L’événement le plus spectaculaire de la crise du pouvoir exécutif est la perte de crédibilité de l’ “État protecteur” et de son appareil de “maintien de l’ordre”. Cette faille du pouvoir macronien (et la sous-estimation de la profondeur du mécontentement qui gronde dans les entrailles de la société) ne pouvait que donner des ailes non seulement aux “gilets jaunes” “radicaux”, mais aussi à tous ceux qui veulent “casser du flic”, mettre le feu partout face à l’absence d’avenir, notamment parmi les jeunes générations confrontées au chômage et à la précarité. Beaucoup de jeunes sortant des universités avec des diplômes ne trouvent pas d’emplois et sont obligés de faire des “jobs alimentaires” pour survivre.

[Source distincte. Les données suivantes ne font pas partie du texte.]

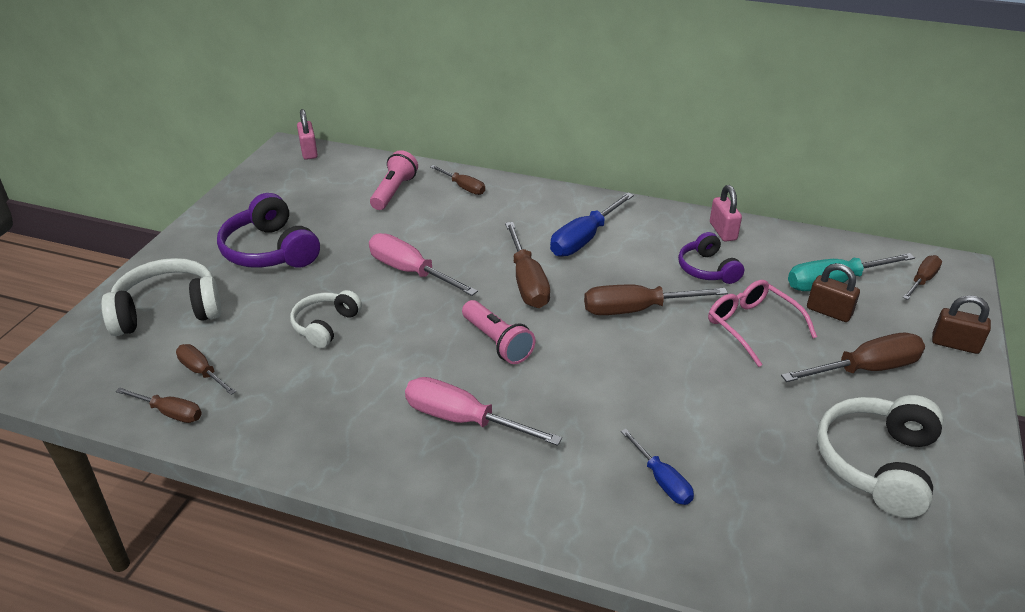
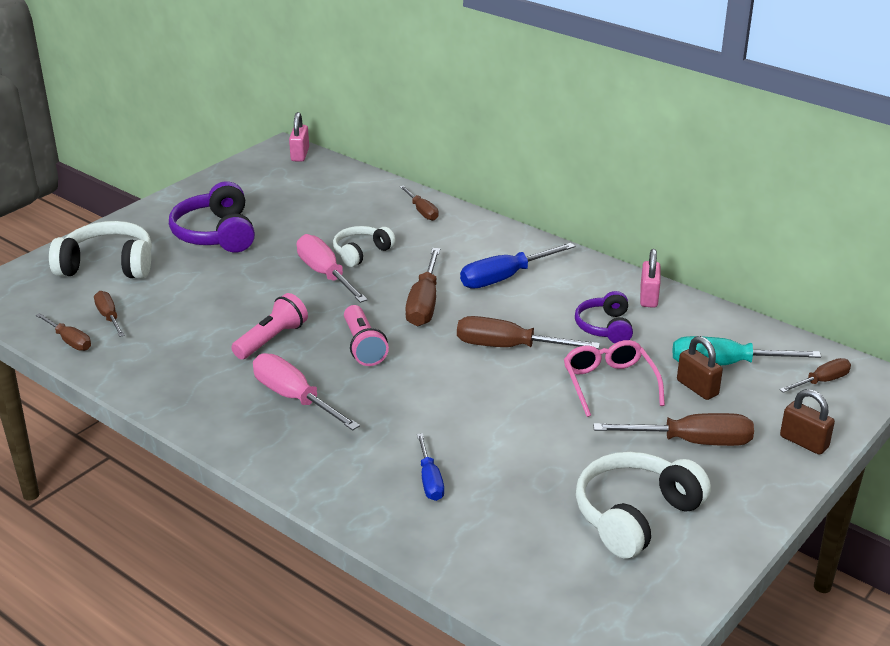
camera: 20 degrees right, 5 degrees down
(325, 325) = (227, 303): white headphones -> white headphones (361, 253)
(394, 191) = (355, 203): pink flashlight -> pink flashlight (272, 339)

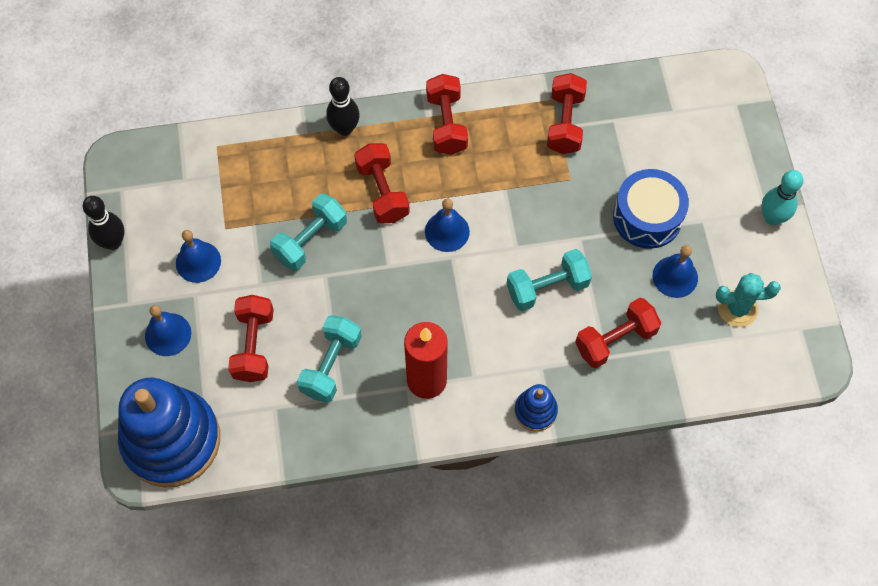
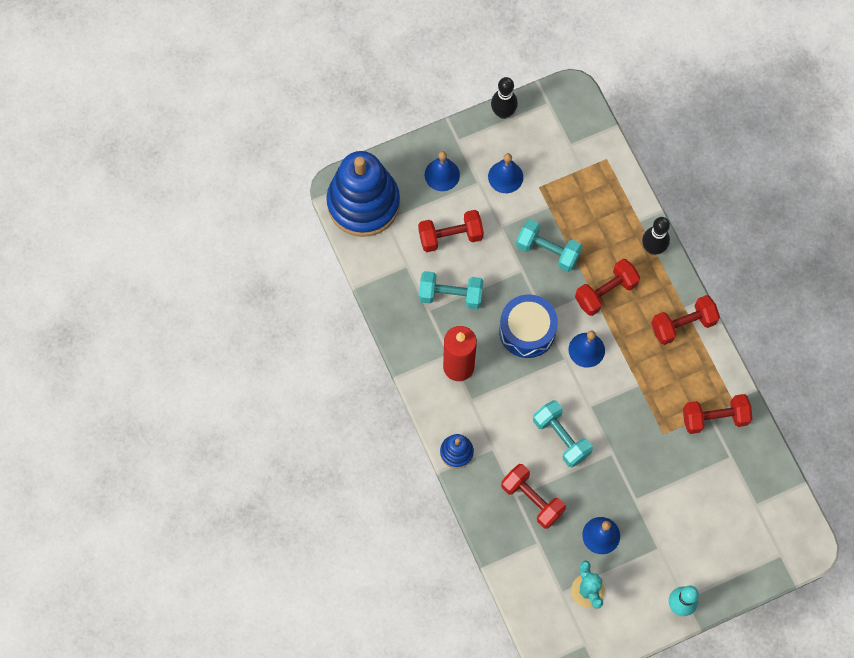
camera: 75 degrees right, 5 degrees up
(647, 217) = (648, 502): blue drum -> blue drum (527, 331)

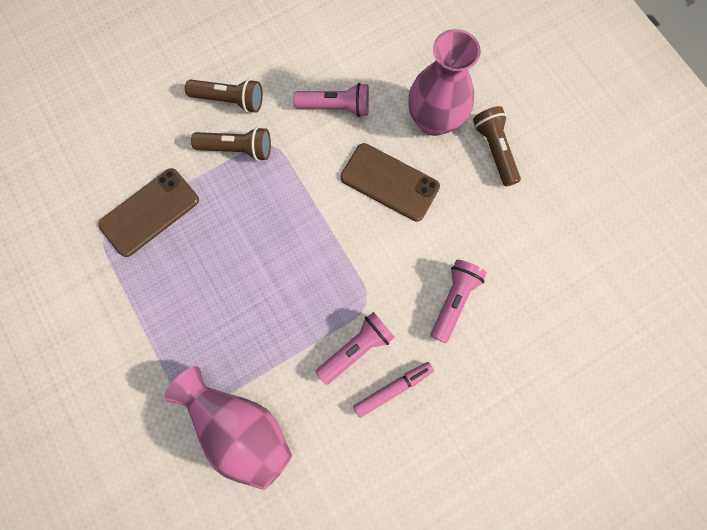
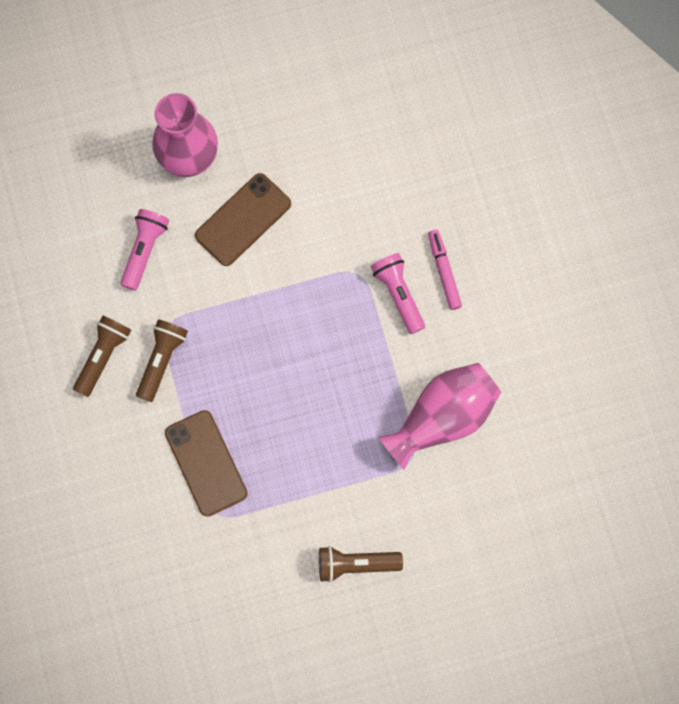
camera: 75 degrees left, 0 degrees up
(454, 300) = (377, 194): pink flashlight -> none
(494, 150) = (238, 111): brown flashlight -> brown flashlight (355, 564)

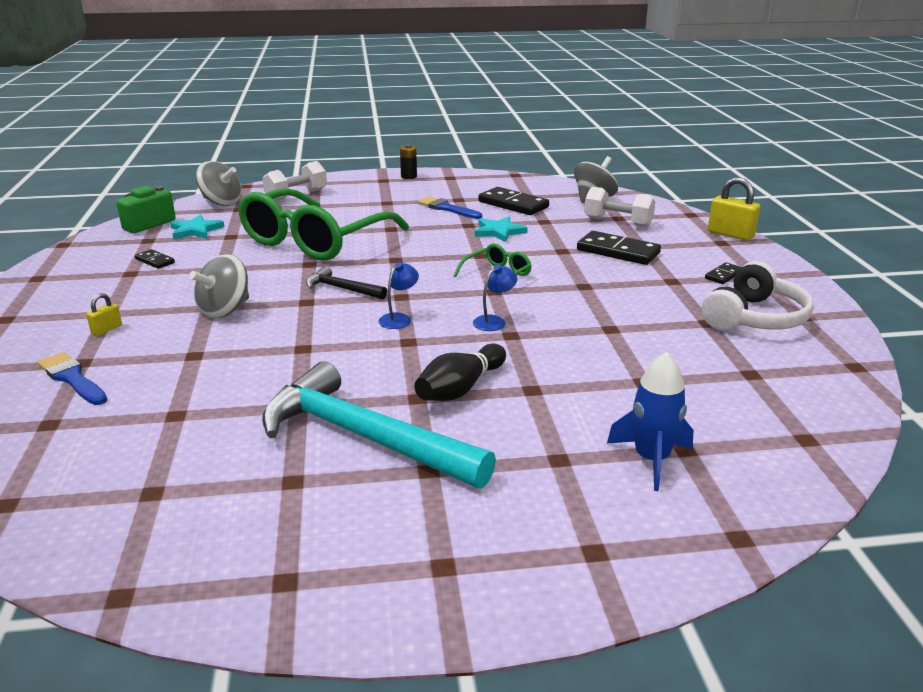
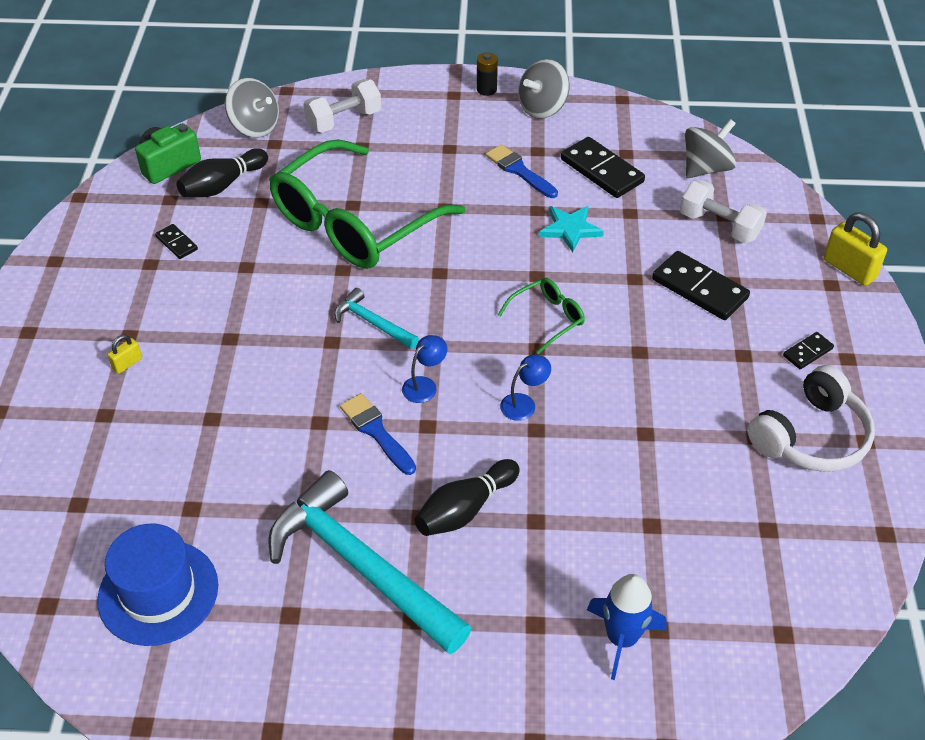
camera: 10 degrees right, 20 degrees up
(72, 378) = (96, 439): blue brush -> blue brush (376, 431)
(140, 480) = (158, 592): none -> blue hat
(195, 230) = (222, 185): turquoise star -> black bowling pin
(225, 310) = (246, 346): grey spinning top -> grey spinning top (542, 108)
(342, 289) = (372, 322): black hammer -> turquoise hammer

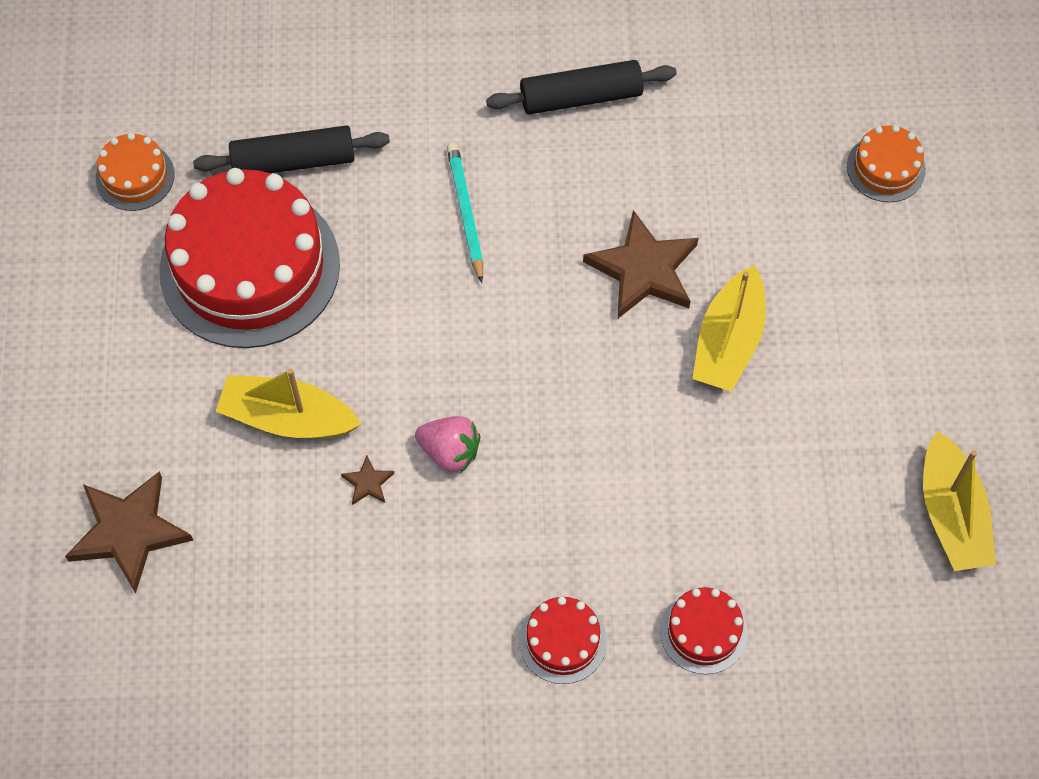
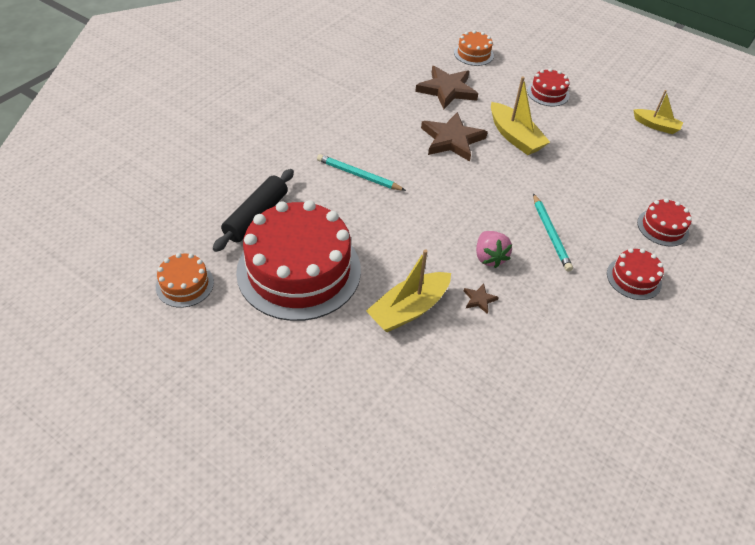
camera: 55 degrees left, 15 degrees down
(129, 532) = (416, 430): brown star -> brown star (447, 90)
(450, 452) = (489, 257): pink strawberry -> pink strawberry turned 105 degrees clockwise
(559, 499) = (550, 234): none -> turquoise pencil
(581, 97) = (341, 108): black rolling pin -> none
(885, 324) = (548, 93): none -> red cake
(951, 514) = (656, 126): yellow boat -> yellow boat, size x0.64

Face au risque de perte de contrôle de la situation et de débandade du gouvernement, le Président Macron, après être venu constater les dégâts (y compris sur le plan du “moral des troupes” des CRS choqués par la guérilla urbaine à laquelle ils n’étaient pas préparés) a pris la décision de s’enfermer dans son bunker élyséen pour “réfléchir” en mouillant toute la classe politique et en envoyant “au front” son Premier ministre, Edouard Philippe, épaulé par le ministre de l’Intérieur, Christophe Castaner.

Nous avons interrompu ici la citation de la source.